Spawn-Manager-Protocol

It would be nice to have a generic protocol between webservers and "spawn-managers".
The idea of a spawn-manager is to spawn backends (independent of the protocol used to connect to the backend - FastCGI, scgi, HTTP, ...) on demand.

Phusion Passenger is one example for this - as far as i understood the concept the webserver (apache) connects to the spawn manager to request a backend; the spawn manager will return a socket to an available backend, to which the webserver connects to handle the request.

So here are some ideas how such a protocol could be designed.
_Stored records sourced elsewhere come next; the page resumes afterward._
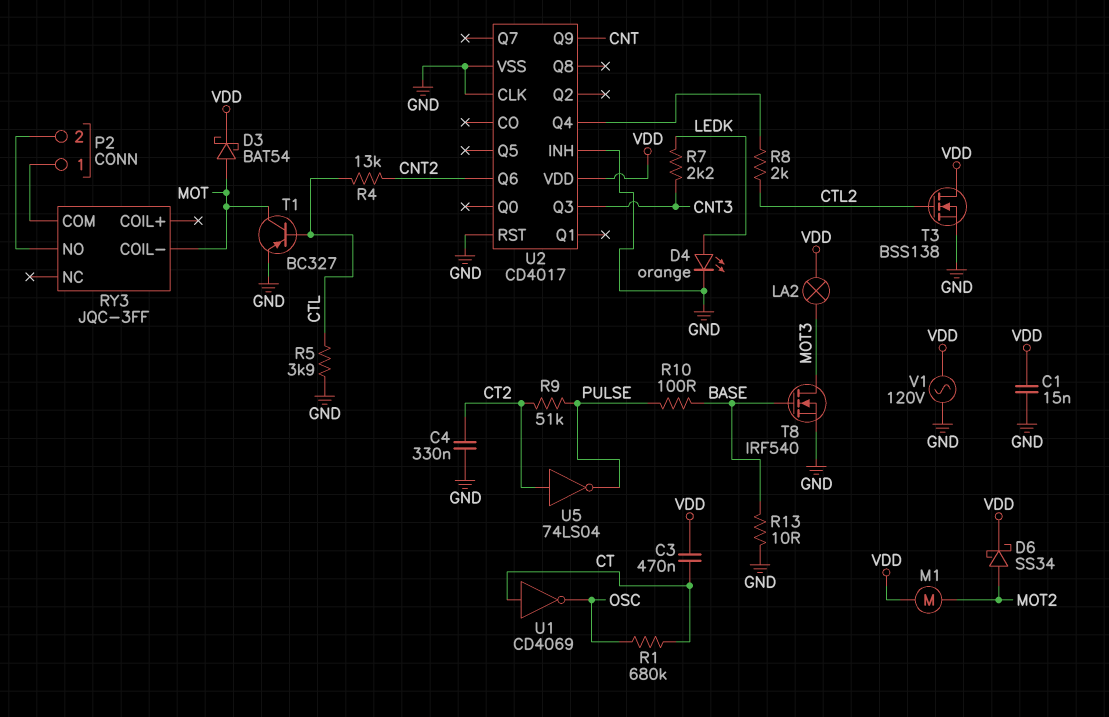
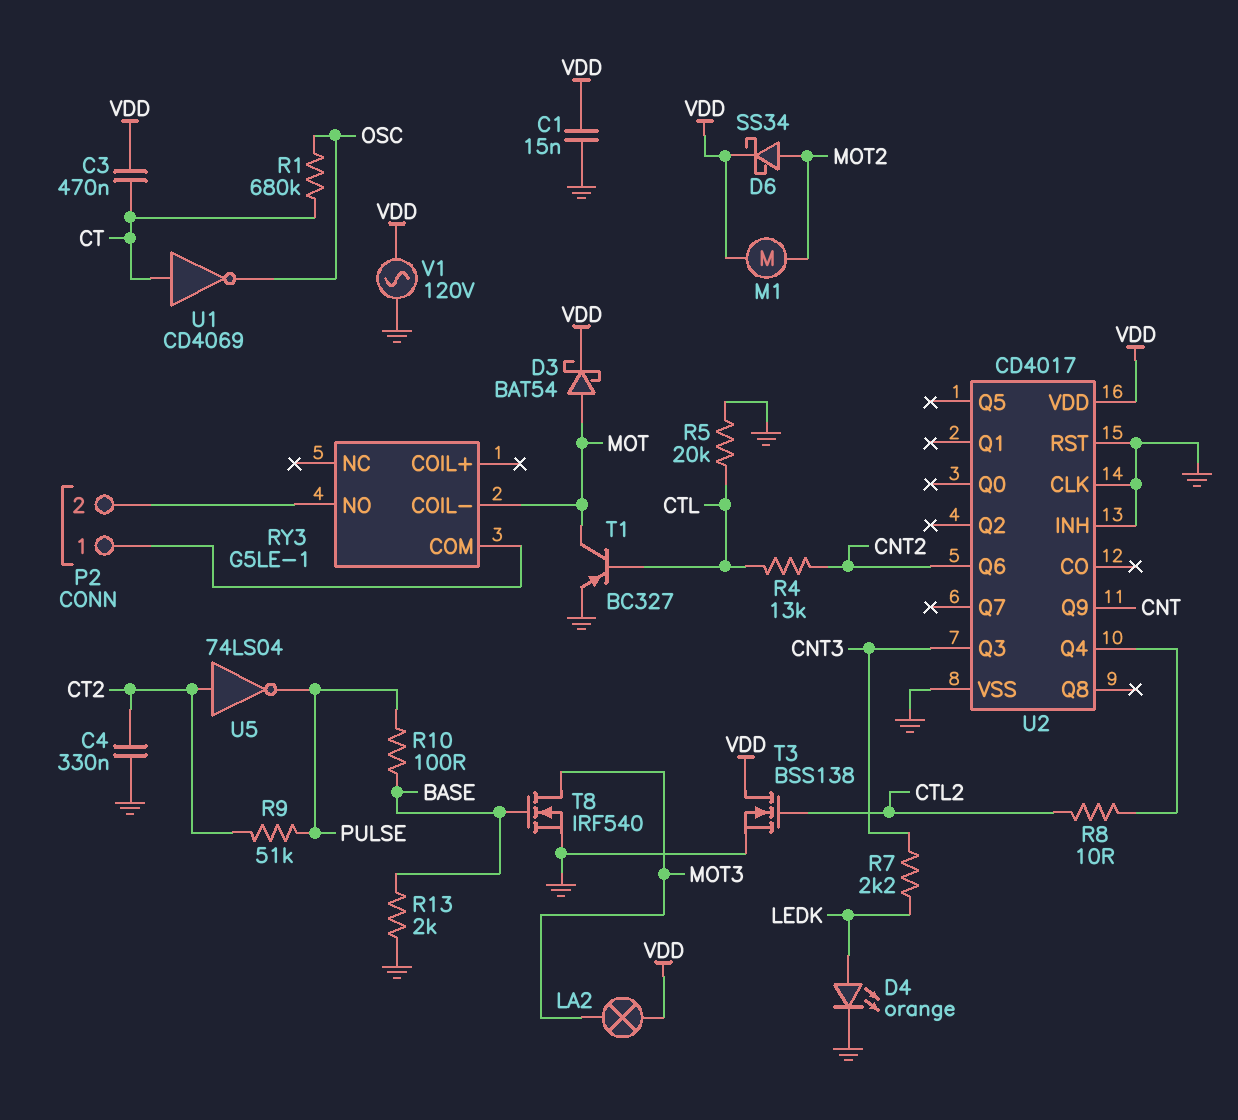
R5: 3.9k (CTL, GND) -> 20k (CTL, GND)
R8: 2k (CTL2, U2/Q4) -> 10 (CTL2, U2/Q4)
R13: 10 (BASE, GND) -> 2k (BASE, GND)
RY3: JQC-3FF -> G5LE-1

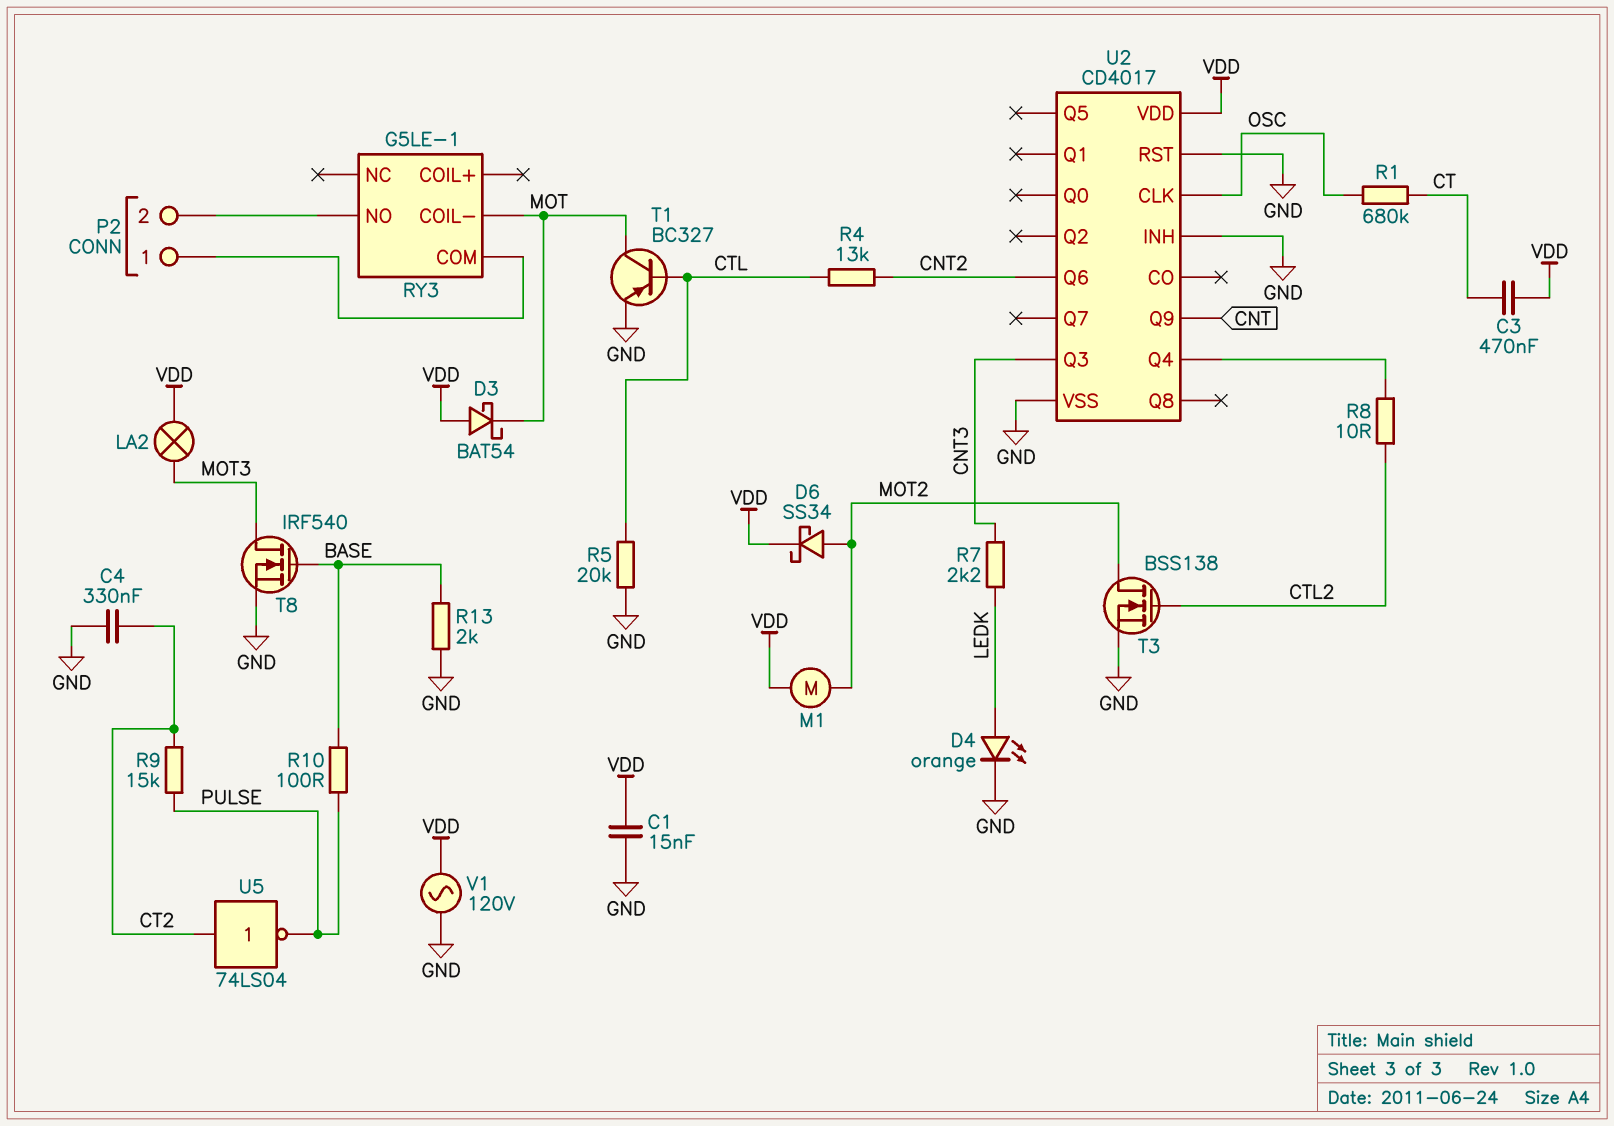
D3: schottky BAT54 (A MOT, K VDD) -> schottky BAT54 (A VDD, K MOT)
R9: 51k (CT2, PULSE) -> 15k (CT2, PULSE)
T3: NMOS BSS138 (G CTL2, D VDD, S GND) -> NMOS BSS138 (G CTL2, D MOT2, S GND)
U1: NOT CD4069 (in CT, out OSC) -> none
U2 pin CLK: GND -> OSC

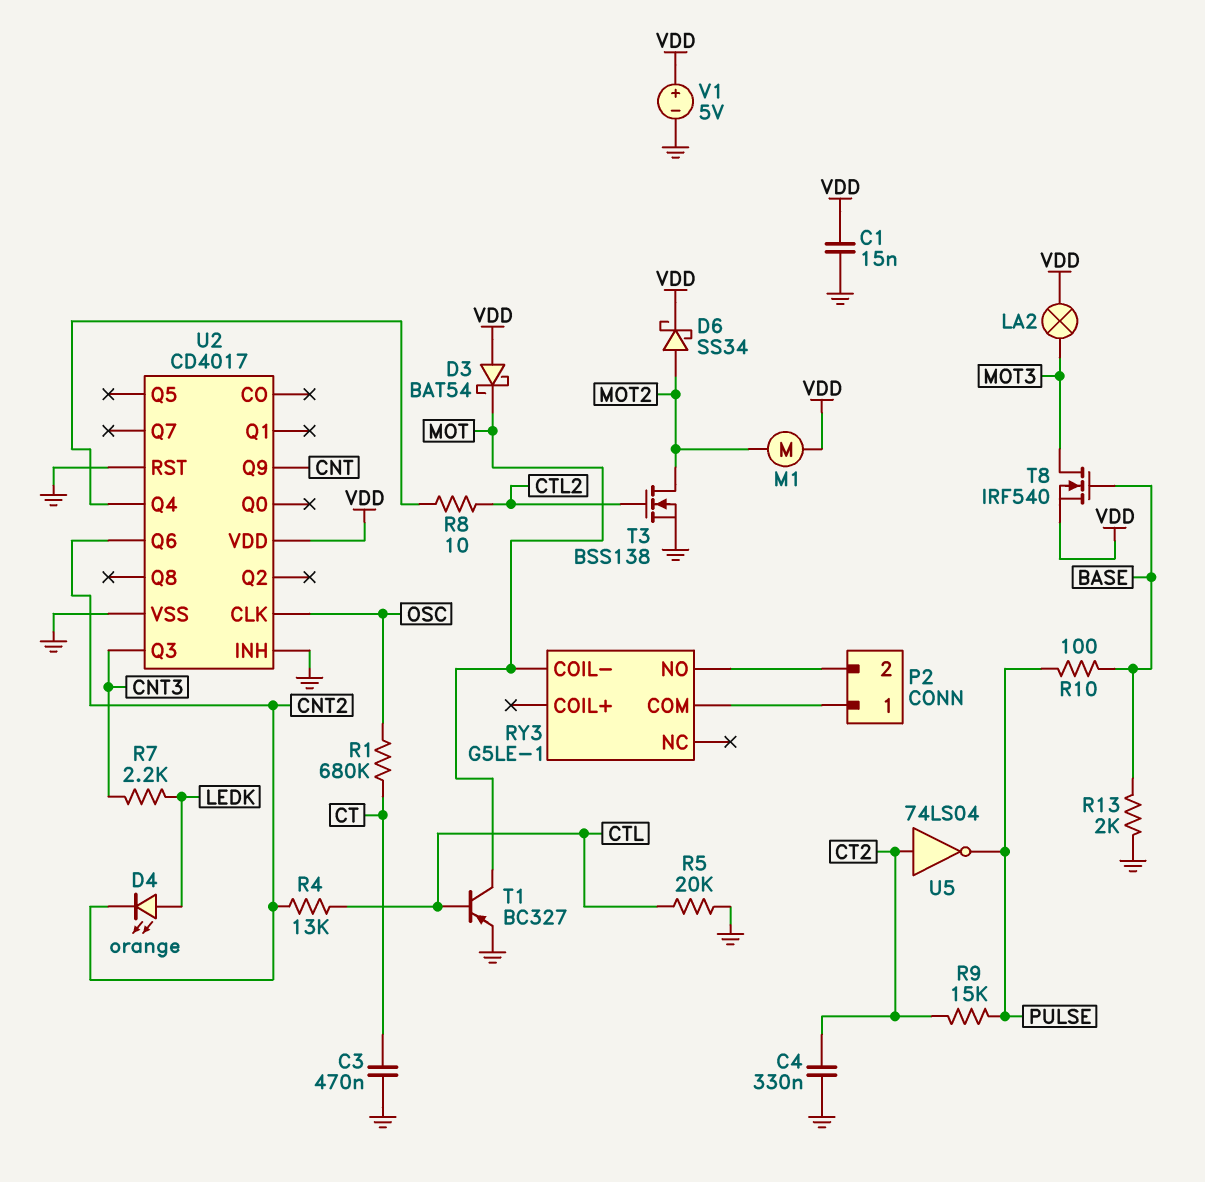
C3: 470nF (CT, VDD) -> 470nF (CT, GND)
D4: LED orange (A LEDK, K GND) -> LED orange (A LEDK, K CNT2)
T8: NMOS IRF540 (G BASE, D MOT3, S GND) -> NMOS IRF540 (G BASE, D MOT3, S VDD)
V1: AC 120V (GND, VDD) -> 5V (plus VDD, minus GND)

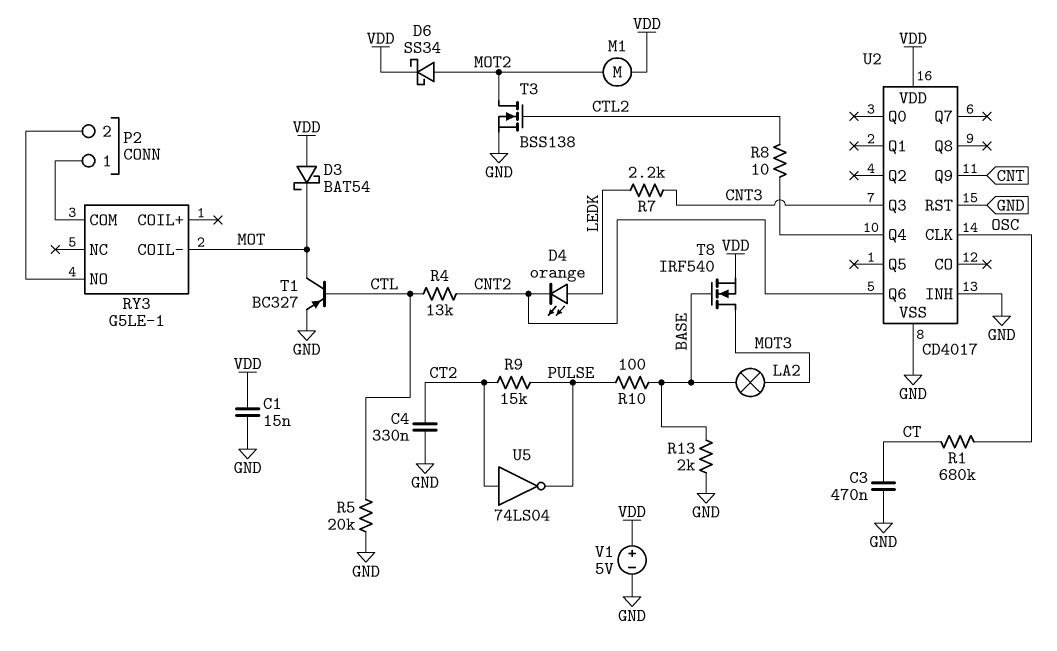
LA2: lamp (MOT3, VDD) -> lamp (BASE, MOT3)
  • I think there are two ways to control how many backends are needed: either the webserver decides how many backends are needed or the spawn-manager.
    If the spawn-manager has to decide,
    • the webserver has to send regular updates to the spawn-manager (overhead?)
    • one could use multiple web servers with the same spawn-manager
    If the webserver decides,
    • writing the spawn-manager is easier :)
    • less overhead
    • the protocol could easily be reused in the following scenario:
      the spawn-manager spawns a php backend, which by default would run 1 child, so it can handle one request at a time.
      if another backend is needed the spawn-manager could forward this request to the php master, which would fork another child; many opcode caches work best in this mode (one master, one shared cache, many children) - another master would mean another cache.

    Perhaps both modes could be allowed by the protocol?

  • The webserver should be allowed to reuse a previously received backend address as long as it doesn't disconnect from the spawn manager (or releases the backend)
  • The spawn-manager should support spawning for different system users; this requires running the spawn-manager as root and to implement some security checks in the spawn-manager

I don't think authentication/encryption/... is needed; the protocol should be only used on trusted networks - or just with unix domain sockets.